Hoy en día, la IA no solo procesa datos; crea mundos. Desde la generación de rostros con facetas hiperrealistas hasta la redacción de discursos con una carga emocional convincente, esta tecnología ha demostrado ser capaz de:

Simular presencia humana: Creación de avatares que interactúan en tiempo real con usuarios reales.
Personalización masiva: Algoritmos diseñados para «conquistar el feed», adaptándose milimétricamente a los gustos y sesgos de cada persona.
Producción creativa: Generación de arte, música y textos que, aunque no provienen de una persona real, logran generar un impacto genuino en la audiencia.
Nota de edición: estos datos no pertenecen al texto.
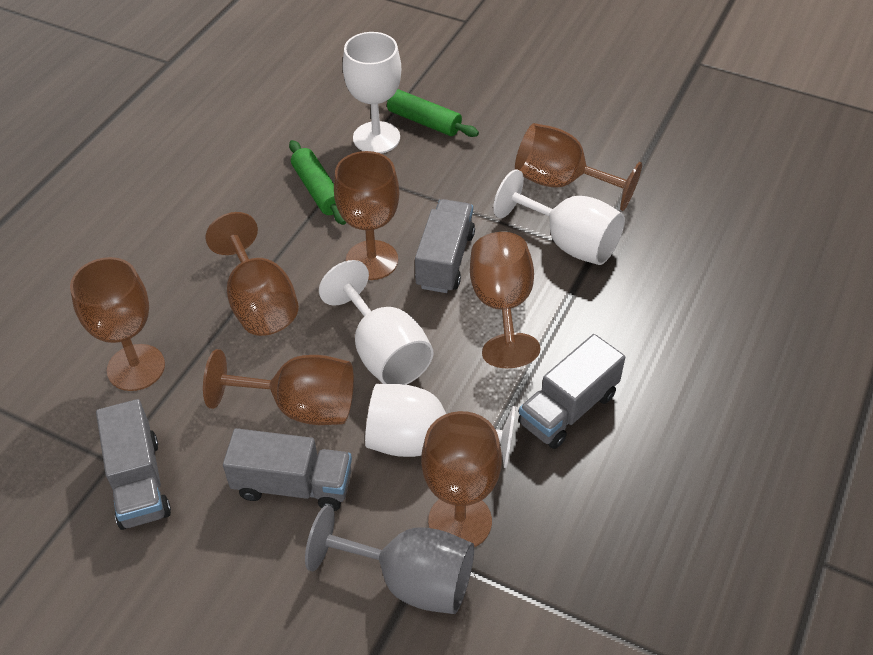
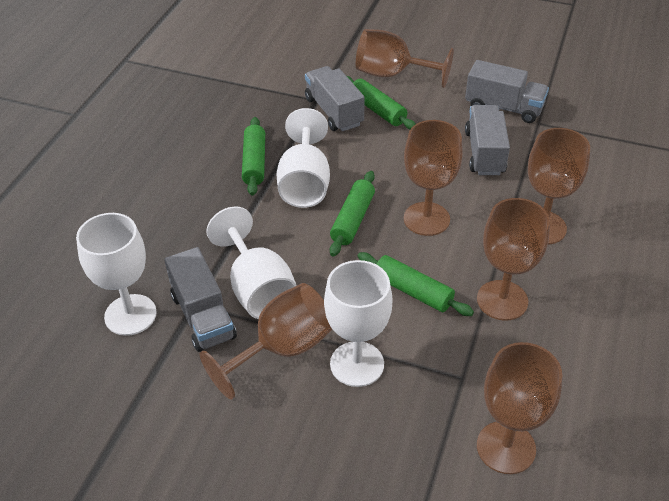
brown goblet: 7 -> 6
green rolling pin: 2 -> 4
grey goblet: 1 -> 0

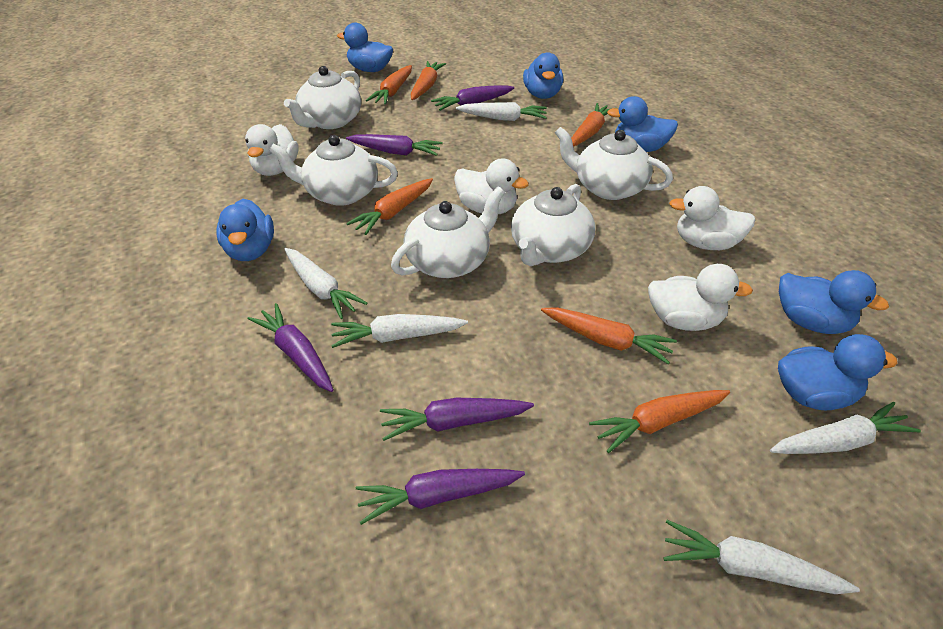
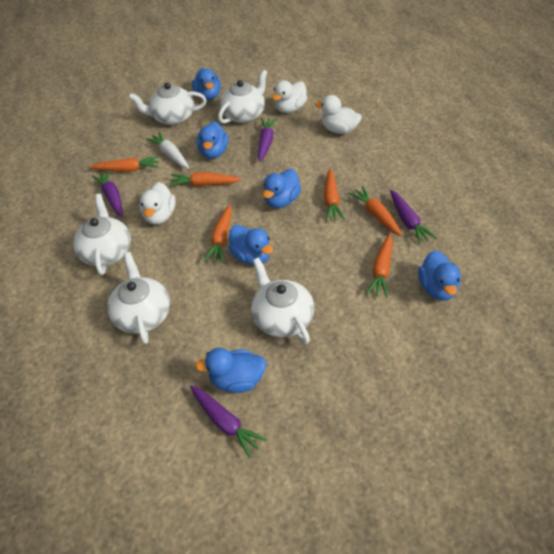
purple carrot: 5 -> 4
white carrot: 5 -> 1
white duck: 4 -> 3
La advertencia detrás del código
El mensaje es claro: «No representa a una persona real». Esta etiqueta se está volviendo obligatoria en un mundo donde los algoritmos buscan integrarse de manera orgánica en nuestra vida diaria. Aunque la «fachada» sea inocente, el alcance de estas herramientas plantea interrogantes sobre la veracidad del contenido que consumimos y quién —o qué— está realmente detrás de la pantalla.
La conquista de los feeds no es una amenaza de ciencia ficción, es una realidad técnica que ya está aquí, redefiniendo el concepto de «influencia» en la era del silicio.
Las fotografías pertenecen a una modelo generada con inteligencia artificial.